It's such a harsh message to propagate, though. A lot of these smaller countries have been really pushing their space programs, and they don't need "LOL, lander upside-down" memes to accent their recent failure any further.

At this rate, Japan may be able to actually land on the moon in a few more years, take some great pictures, and shove Mashable's "space photo of the decade" quote directly up their ass. Where it belongs.

[-] ringwraithfish@startrek.website 17 points 9 months ago

I've been binging on For All Mankind and it's been a great reminder of how difficult space exploration actually is and how quickly things can go wrong.

The fact that they accomplished their goal of pinpoint landing within 10 meters of their target should be the lede.

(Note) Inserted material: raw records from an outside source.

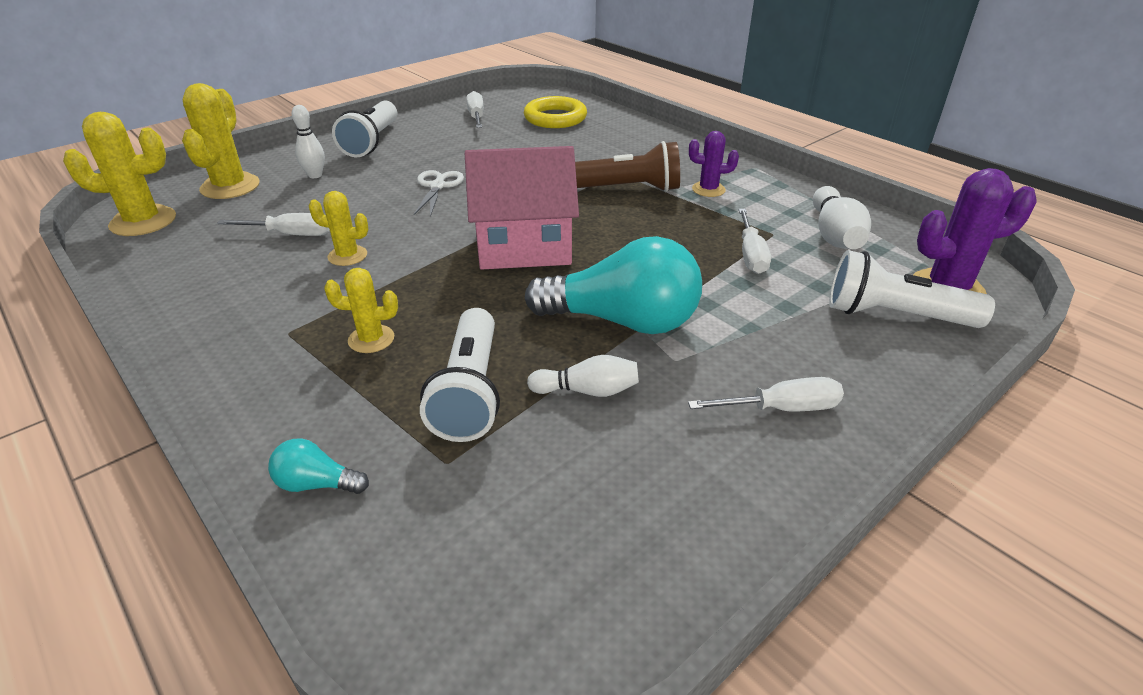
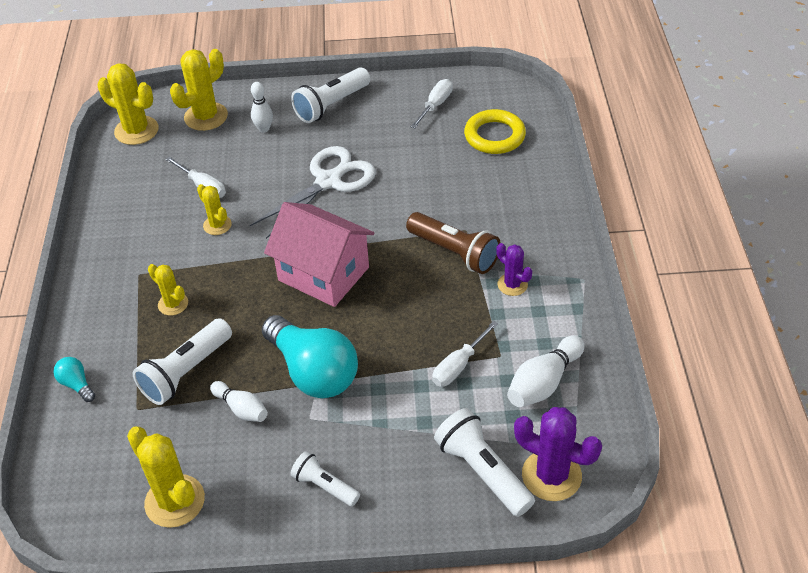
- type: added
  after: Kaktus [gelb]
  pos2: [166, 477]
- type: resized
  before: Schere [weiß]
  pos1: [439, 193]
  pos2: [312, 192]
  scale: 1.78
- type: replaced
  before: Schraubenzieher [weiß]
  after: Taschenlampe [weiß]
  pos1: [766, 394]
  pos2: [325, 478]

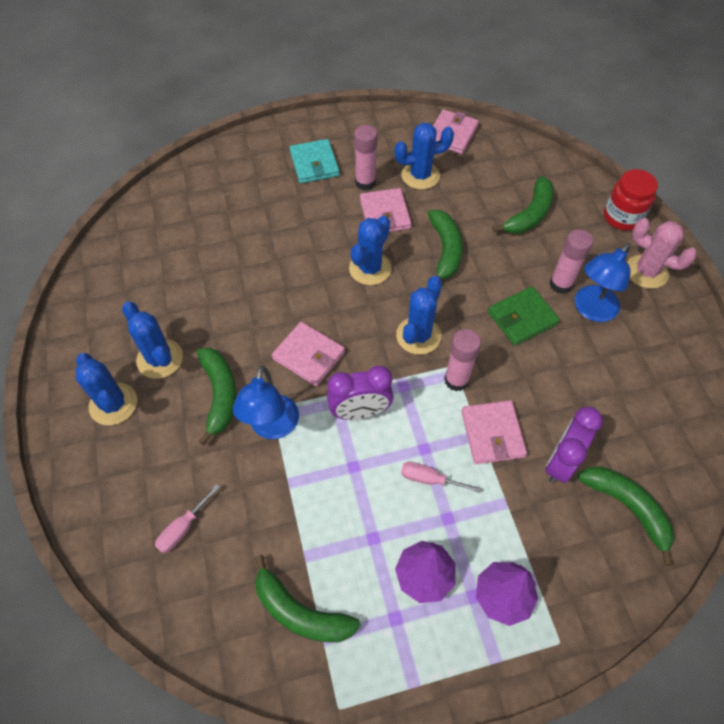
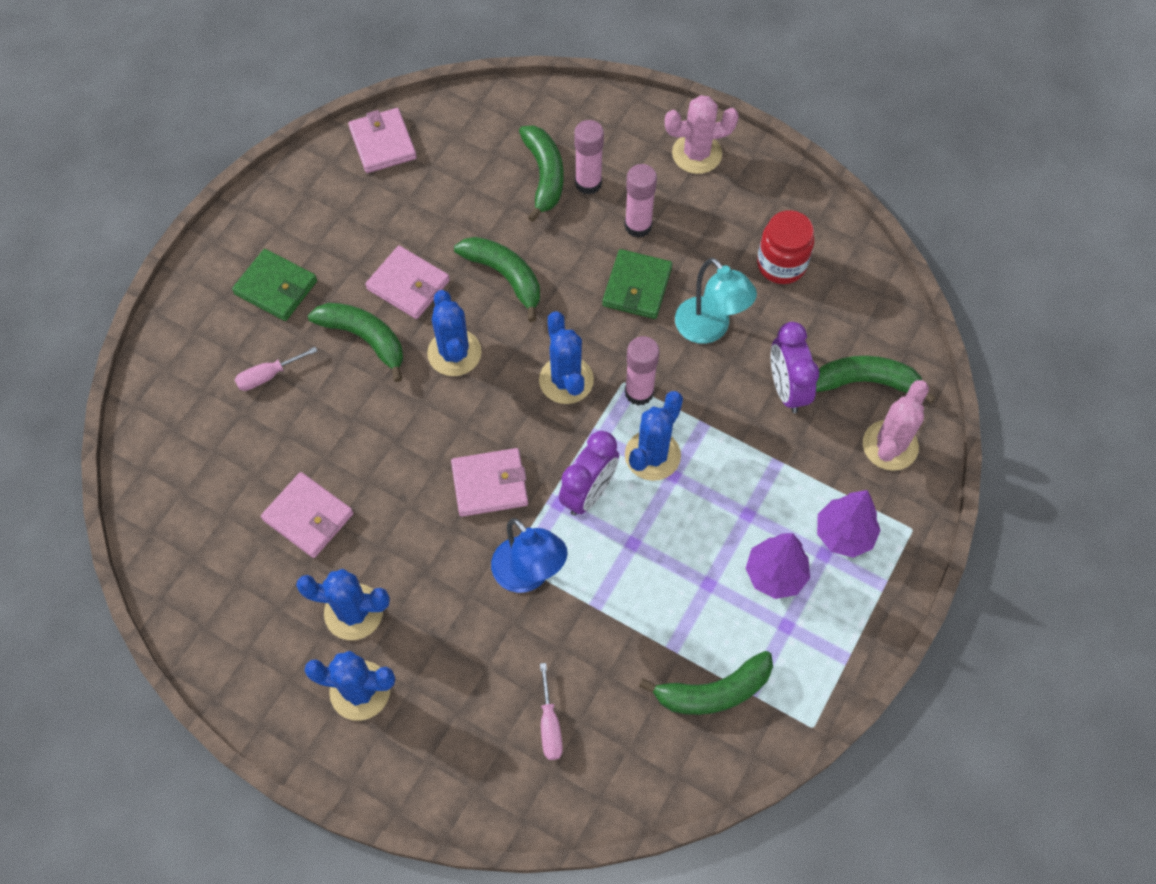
- type: recoloured
  before: Geldbörse [türkis]
  after: Geldbörse [grün]
  pos1: [315, 161]
  pos2: [274, 285]
- type: moved
  before: Schraubenzieher [rosa]
  pos1: [441, 477]
  pos2: [276, 369]
- type: moved
  before: Geldbörse [rosa]
  pos1: [494, 432]
  pos2: [307, 515]
- type: moved
  before: Banane [grün]
  pos1: [217, 397]
  pos2: [355, 342]
- type: moved
  before: Klebestift [rosa]
  pos1: [366, 158]
  pos2: [589, 157]
- type: moved
  before: Kaktus [blau]
  pos1: [424, 156]
  pos2: [654, 436]
- type: added
  after: Lampe [türkis]
  pos2: [716, 301]
- type: moved
  before: Einmachglas [rot]
  pos1: [631, 199]
  pos2: [785, 247]
- type: added
  after: Kaktus [rosa]
  pos2: [896, 425]
- type: removed
  before: Lampe [blau]
  pos1: [602, 282]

I bet people in the industry are amazed by this accomplishment.

[-] dustyData@lemmy.world 14 points 9 months ago

It's the sad part of science communication. The pop culture sees difficulties and failures as indictments of character. In science, failures are the fuel of progress. In this case, especially in scientific circles, this was a massive success and is being celebrated as such. The upside down part is laughed at as just the price of making the unimaginable, possible. But most publications who don't belong to science journalism just don't understand.

[-] boogetyboo@aussie.zone 14 points 9 months ago

Yep, totally agree

I clicked on this post hoping to see something cool. Didn't realise they were being pricks.

Getting shit into space is impressive, full stop. Ridiculing failure on the frontier is just sad.

[-] SaiPenguin@lemmy.world 11 points 9 months ago

Why would that lead to shoving a quote anywhere? Much of the marvel of this photo is the unusual circumstances around it.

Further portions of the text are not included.